Still Waters in the Waiting

When the road goes quiet and purpose feels distant, God meets us in the pause.

DAILY REFLECTIONS

Wandering Armenian

3/27/20264 min read

Still Waters in the Waiting

Jonathan had learned to read maps long before he could read silences. For years his hands had pressed hot-food packs, vaccines or On-the-go Ration bags into waiting arms in various refugee camps and IDP clusters, his boots had traced the dust of displacement camps along the Myanmar and Syrian border, his voice had carried some familiar names- Akbar, Sultana Beg, Noyeem, Idris Bin and a hundred others into reports that would one day reach his organization’s headquarters. He had been useful. Purposefully, exhaustingly, gratefully useful.

Then the world shifted. Donor priorities changed like trade winds, and the organization that had defined his identity folded its tents. He waited, was certain, at first, that the phone would ring. It did not. Weeks softened into months and months into years. He and Sara prayed, deliberated, and eventually concluded that perhaps purpose lay in a different hemisphere. They packed up their lives and moved the family along with the suitcases to a small island nation in the Pacific, where the sea was impossibly blue and the pace was unhurried. Their lads Joan and Caleb were already in different countries completing university.

But the stillness that looked like rest from the outside felt, from the inside, like stagnation. Jonathan walked the suburbs in the mornings, watching the bougainvillea spill over fences, marveling genuinely marveling at the Creator's extravagance with colour and coastline. He would whisper prayers of gratitude for what he saw. Yet beneath the gratitude ran an undercurrent he could not silence: I was made for more than this. When will it begin again?

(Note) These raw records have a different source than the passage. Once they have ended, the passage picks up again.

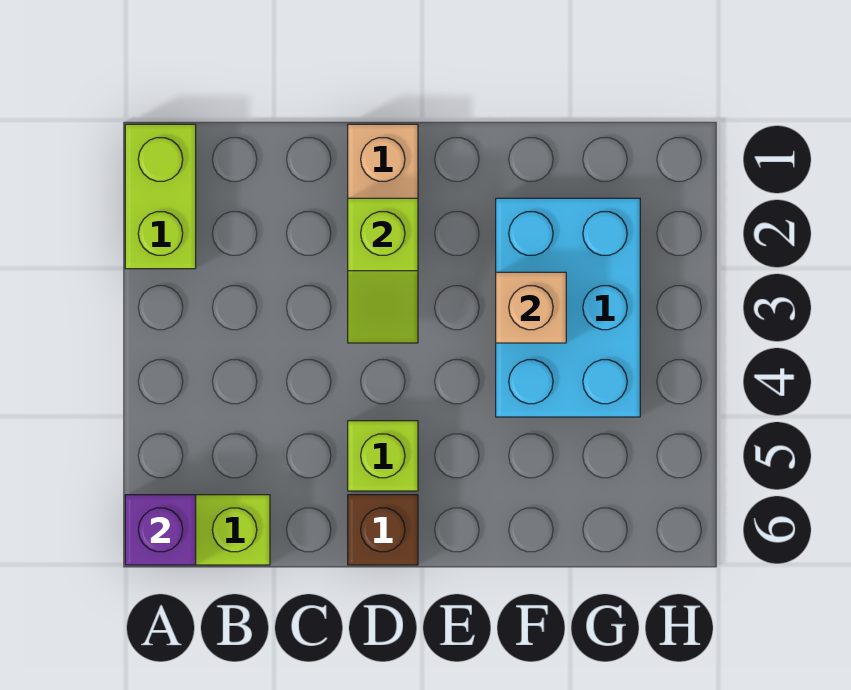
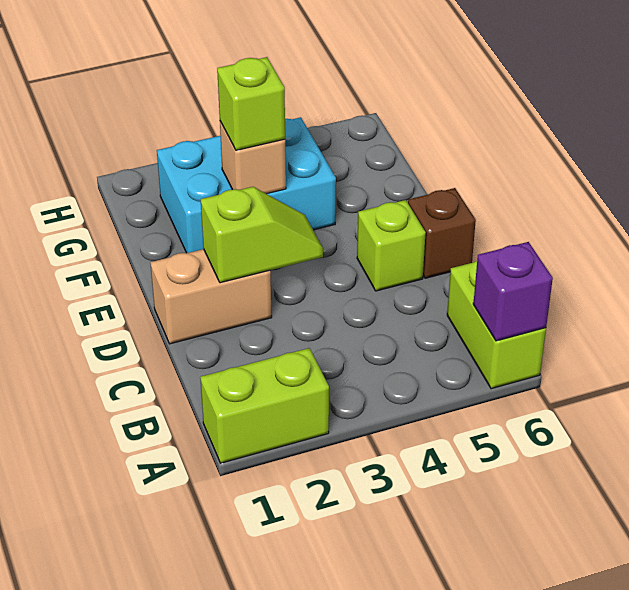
none -> lime brick F3 level 3

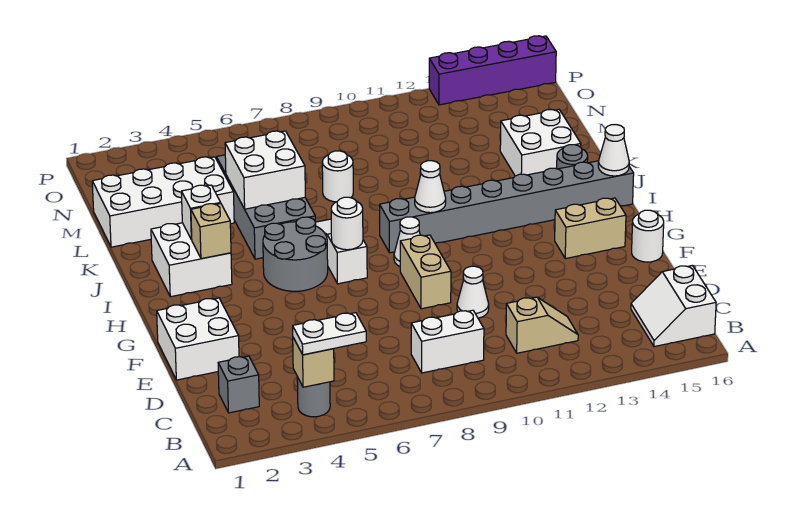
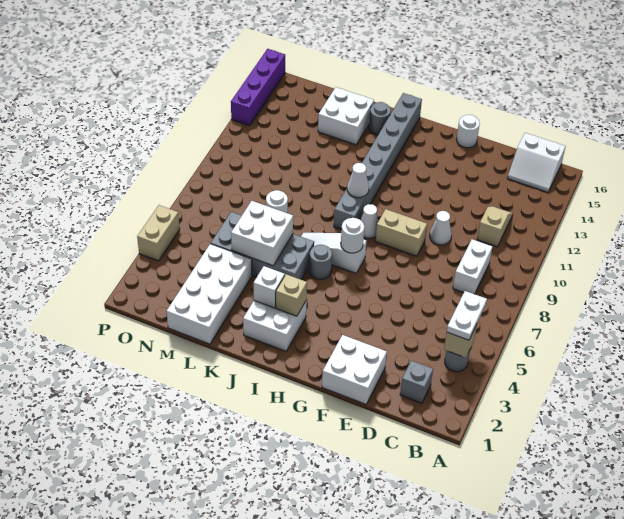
tan brick G14:G15 level 1 -> tan brick P4:P5 level 1
grey round brick H5:I6 level 1 -> grey round brick I6 level 1
white cone I16 level 2 -> none

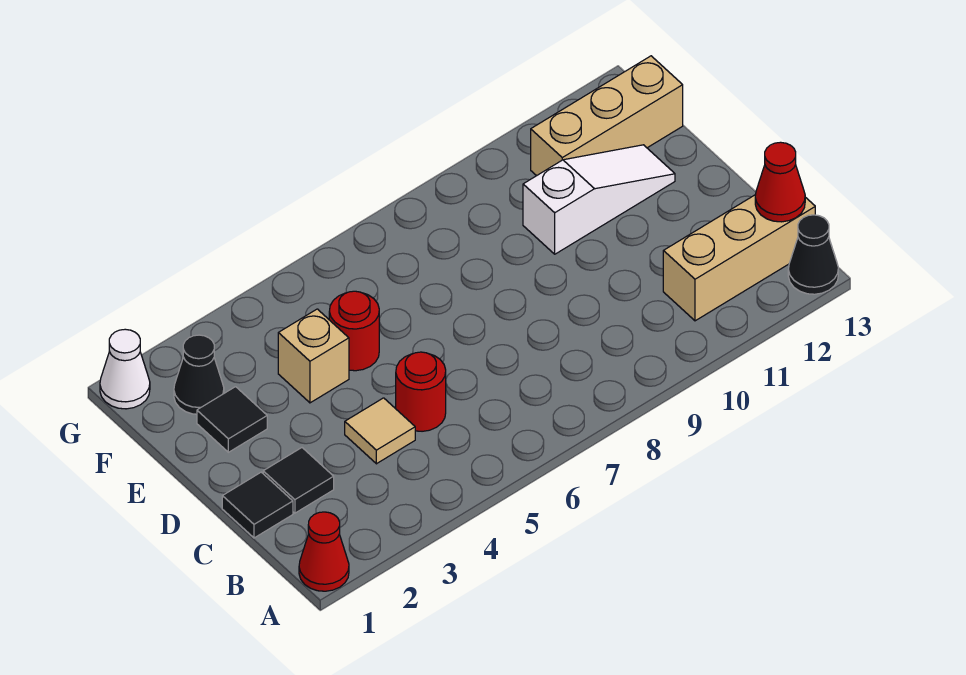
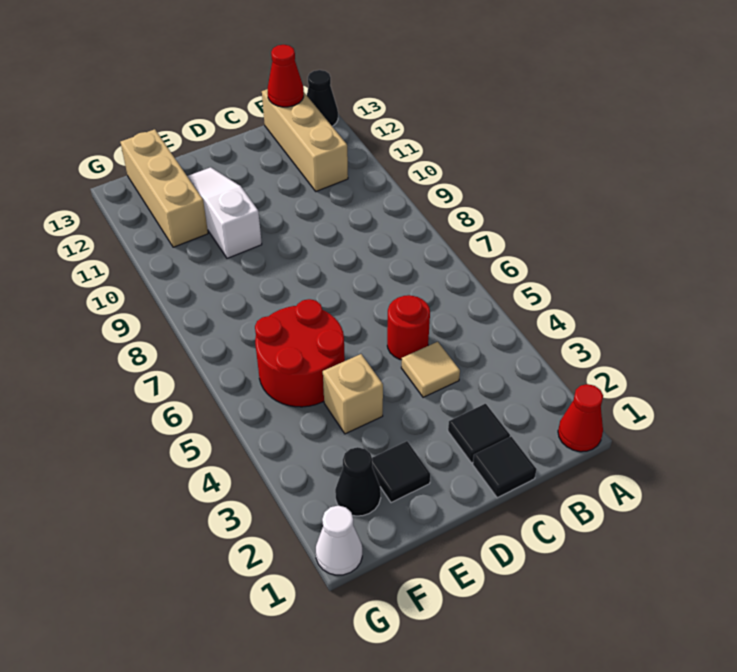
red round brick E5 level 1 -> red round brick E5:F6 level 1

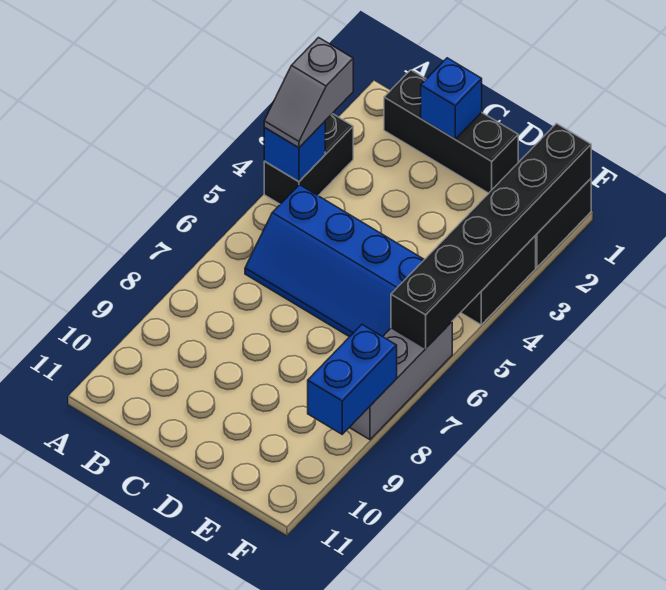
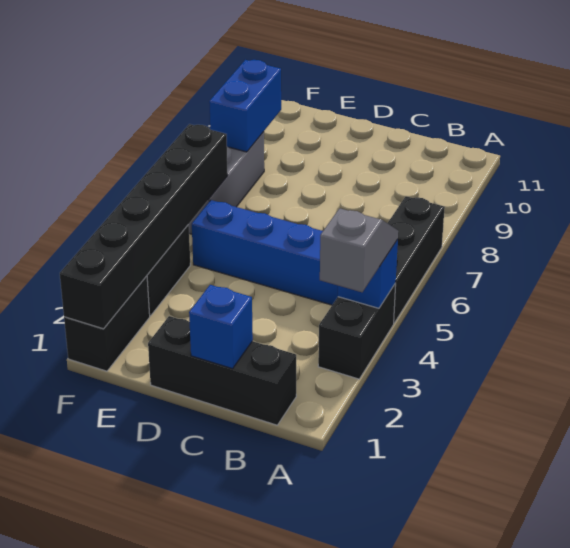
none -> black brick A5:A7 level 1

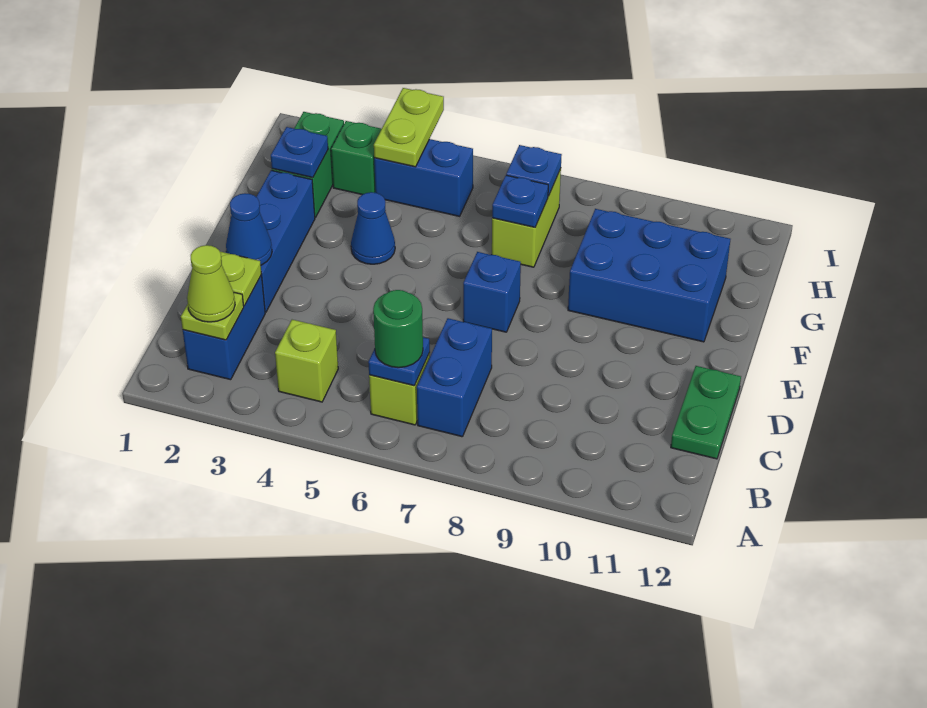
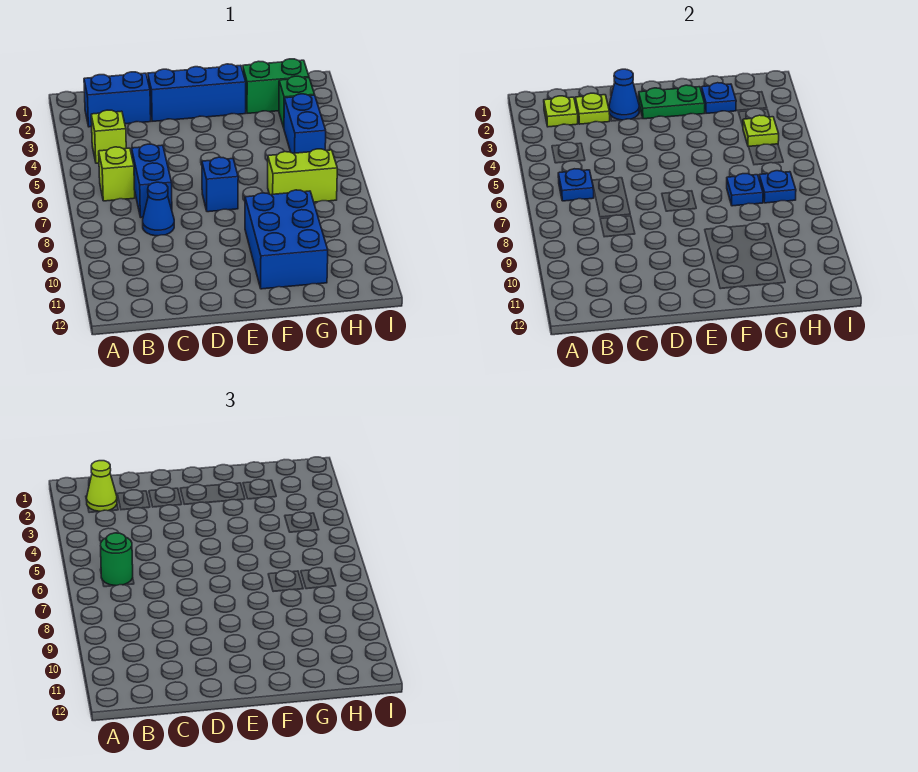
blue brick B7:C7 level 1 -> blue brick C6:C7 level 1
green plate C12:D12 level 1 -> green plate E2:F2 level 2
blue cone F4 level 1 -> blue cone C8 level 1
lime plate H4:I4 level 2 -> lime plate H4 level 2

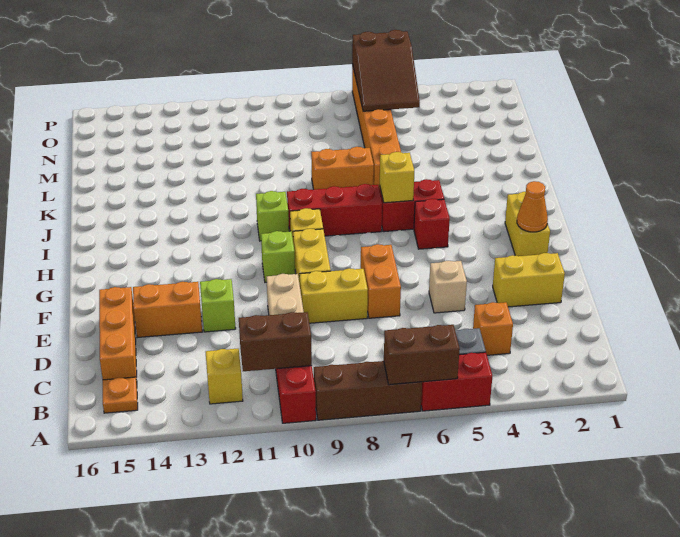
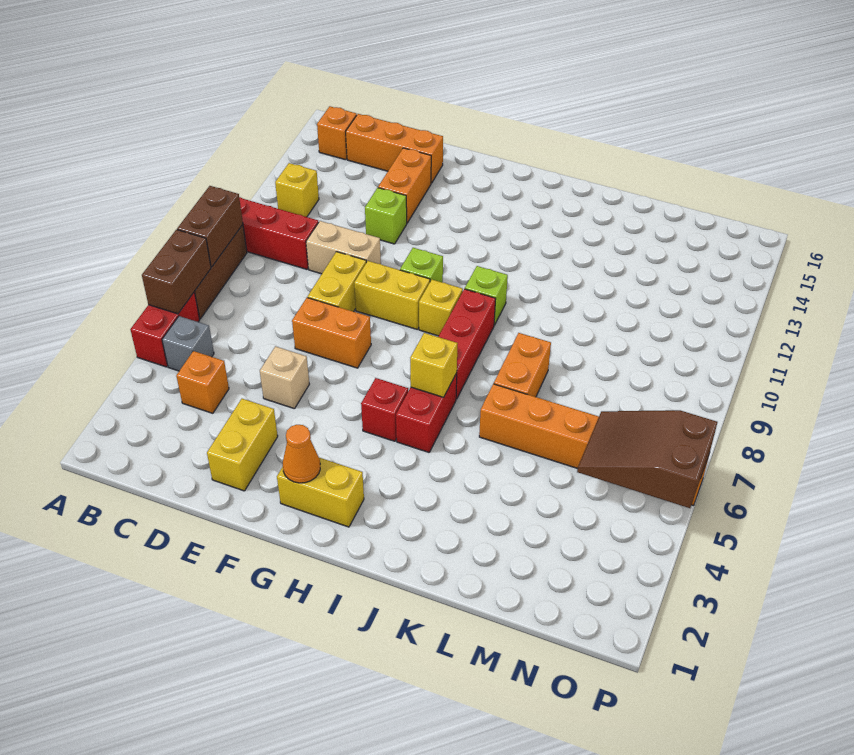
brown brick B10:B11 level 2 -> brown brick A8:A9 level 2
orange plate B15 level 1 -> orange brick B15 level 1

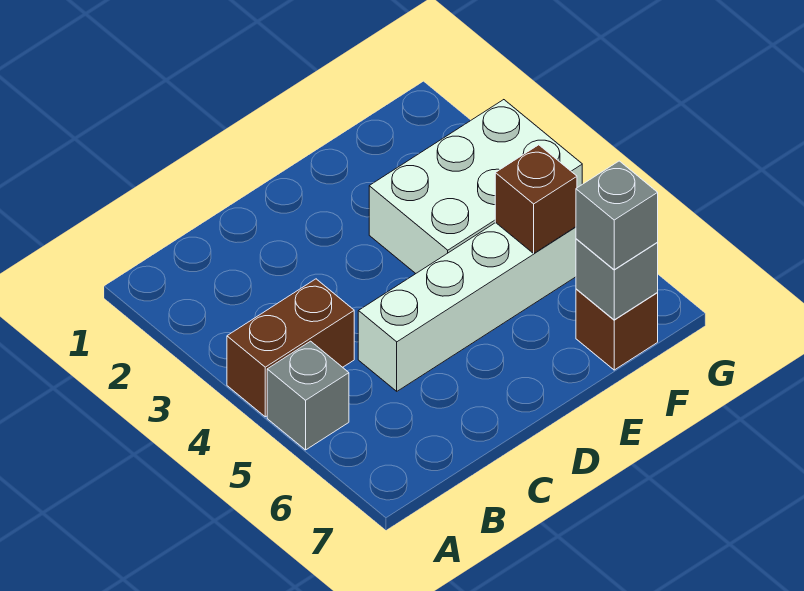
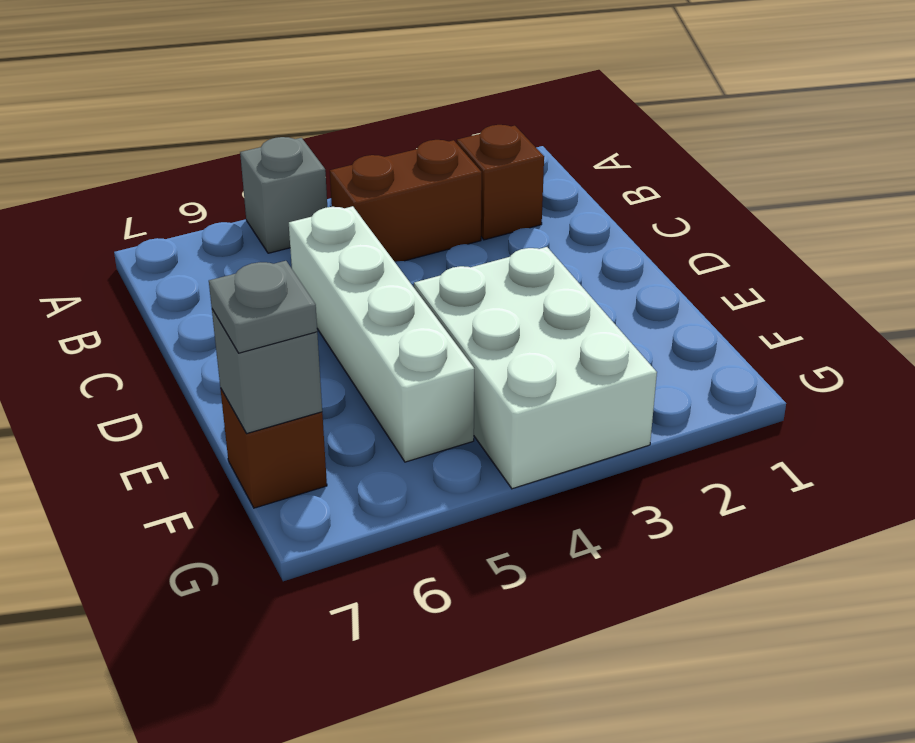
brown brick A4:B4 level 1 -> brown brick B3:B4 level 1
brown brick F5 level 2 -> brown brick B2 level 1
grey brick F7 level 3 -> grey plate F7 level 3

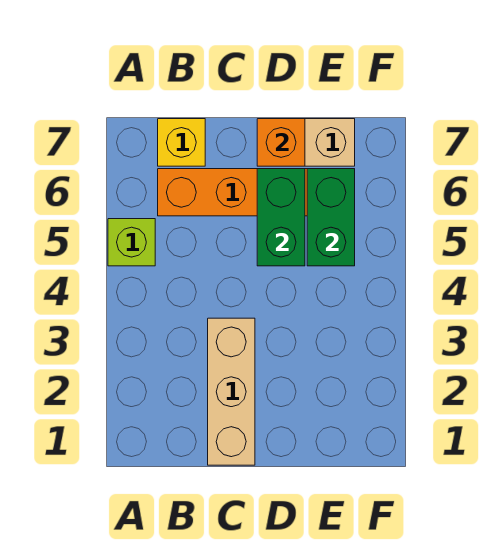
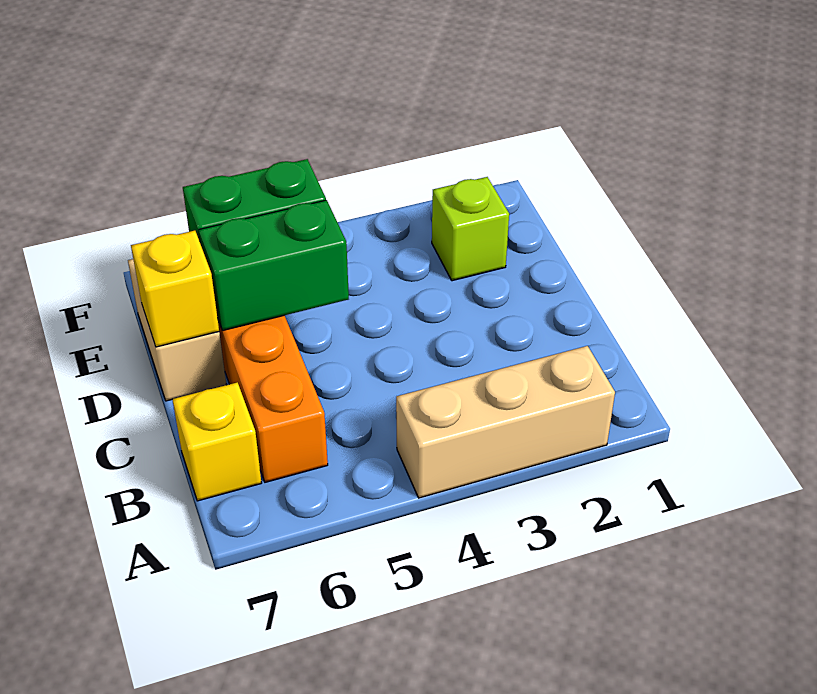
lime brick A5 level 1 -> lime brick E2 level 1
tan brick C1:C3 level 1 -> tan brick A2:A4 level 1
orange brick D7 level 2 -> yellow brick D7 level 2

One Thursday he found himself in the local library, simply because it was cool and quiet and he had nowhere particular to be -a sentence that still made him wince. He pulled a worn volume from the shelf without much intention and settled into a corner chair with his water bottle beside him. He carried the bottle where ever he went. After a while, his eyes stopped on a passage mid-page, and something in him went still in a different way, not the hollow stillness of waiting, but the attentive stillness of being addressed:

Life doesn't pause just because you're struggling or feeling overwhelmed. It moves on, relentlessly, without waiting for you to feel ready or to be at your best. Sometimes the weight of our burdens feels too much to carry, and it's easy to want to give up. Your strength is not measured by the days when everything is easy, but by how you continue to show up even when the road is tough. Sometimes the most productive thing in busy schedules of your day is to pause and stay away from what you are doing. Take a moment or a few as often as you need. Pause and breathe.

He read it twice. Then a third time, slowly. He thought of the Psalms, those ancient field journals of a man who had also known the wide terrain between calling and fulfilment. A verse surfaced from somewhere deep in his memory, from the twenty-third Psalm, a passage he had first memorized as a boy and had recited since in more languages than he could now count:

"He makes me lie down in green pastures, he leads me beside quiet waters, he refreshes my soul." -Psalm 23:2–3a (NIV)

He makes me lie down. And not he waits patiently while I lie down, or he suggests that I rest when convenient. He makes me. Jonathan turned the grammar over slowly. The Good Shepherd does not apologies for the meadow. The green pasture is not a detour from the journey, but it is part of the itinerary. The quiet water is not an absence of purpose; it is the place where the soul is restored for what comes next. He had been treating this season as a malfunction. Perhaps it was a feature.

He sat with that thought until the afternoon light moved across the library floor. And then another verse arrived, one he associated with labor and exertion, but which now settled differently:

"Come to me, all you who are weary and burdened, and I will give you rest. Take my yoke upon you and learn from me, for I am gentle and humble in heart, and you will find rest for your souls." — Matthew 11:28–29 (NIV)

Rest for your souls. Not rest from your souls-not an unesthetic, not avoidance but rest that goes all the way down, to the part of a person that keeps score of their own worth. Jonathan had been carrying a yoke of his own fashioning: the belief that a man is only as valuable as his last deployment, his last report, his last act of measurable usefulness. Jesus was not offering a holiday from that weight. He was offering an exchange- altogether a different yoke, one fitted and light, shaped around a grace Jonathan had not yet fully believed applied to him.

He closed the book. Outside, a ceiling fan turned slowly above the librarian's desk. A child murmured over a picture book in the next aisle. The island carried on, unhurried.

Jonathan breathed.

It was, he realized, the first full breath he had taken in months.

A Moment to Pause

Is there a season in your life you have been treating as a detour — a gap between the person you were and the person you expect to become again? Consider that the Shepherd who leads beside still waters is not confused about your location. He brought you here. The pause is not the problem. The pause may be the gift.

Sit with Him today. Breathe. Let the quiet waters do their restoring work.